用途地域が2つ以上にまたがっている土地については、建物の用途・建ぺい率・容積率・高さ制限・防火規制など、それぞれの制限項目ごとに適用方法が異なるため、注意が必要です。
以下に、項目ごとの適用ルールをわかりやすく整理してご説明します。
① 建物の用途制限
→ 敷地全体に対し、「面積の大きい方の用途地域」が適用される。
たとえば、敷地のうち60㎡が第2種中高層住居専用地域、40㎡が第1種低層住居専用地域だった場合、第2種中高層住居専用地域の用途制限が全体に適用されます。
② 建物の高さ制限
→ 用途地域ごとに制限される。
建物がまたがって建つ場合、それぞれの地域にかかる部分ごとに次のような制限があります。
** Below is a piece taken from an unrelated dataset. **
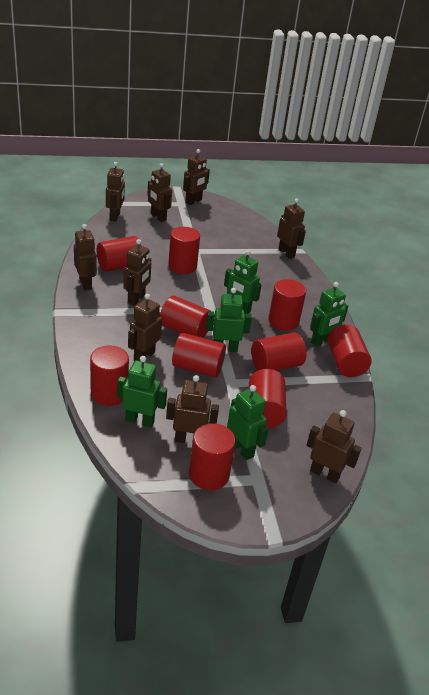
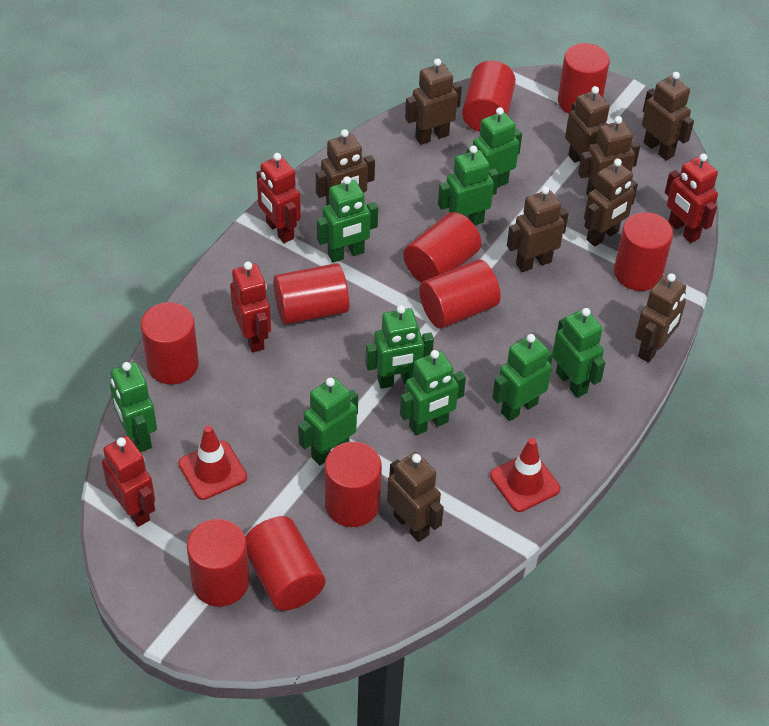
green robot: 5 -> 9
red robot: 0 -> 4
red traffic cone: 0 -> 2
a. 絶対高さ制限:第1種低層では10mや12mなどの制限あり。
b. 斜線制限・高度地区:用途地域に応じて異なる。
c. 日影規制:建物の影が落ちる場所で、最も厳しい規制を基準に適用。
例:北側が第1種低層住居専用地域で10m制限、南側が中高層地域で25m可能でも、北側には10m制限が適用。
③ 防火地域・準防火地域
→ 建物が少しでも防火地域にかかっている場合、敷地全体に最も厳しい規制が適用される。
例えば、建物の一部でも防火地域にかかっていれば、全体を防火構造で建築する必要があります。
④ 建ぺい率・容積率
→ 各地域ごとに面積の加重平均で算出。
【建ぺい率の計算式】
(用途地域Aの面積 × Aの建ぺい率)+(用途地域Bの面積 × Bの建ぺい率)÷ 敷地全体の面積
【容積率の計算式】
(用途地域Aの面積 × Aの容積率)+(用途地域Bの面積 × Bの容積率)÷ 敷地全体の面積
※ただし、容積率は前面道路幅員による制限(道路幅×法定係数)との比較で、小さい方が採用されます。
⑤ まとめ:
複数用途地域にまたがる土地の調査ポイント
項目 |
適用方法 |
建物の用途 |
面積が大きい方の用途地域 |
建物の高さ |
用途地域ごとの制限(影は最も厳しい規制) |
防火規制 |
最も厳しい規制が全体に適用 |
建ぺい率・容積率 |
面積按分の加重平均で計算 |
用途地域が複数ある敷地では、単純に「一番厳しいか一番緩いか」ではなく、各制限ごとに根拠の異なるルールが適用されるのがポイントです。
不動産売買や建築計画を行う際には、都市計画図・建築指導課での確認が必須となります。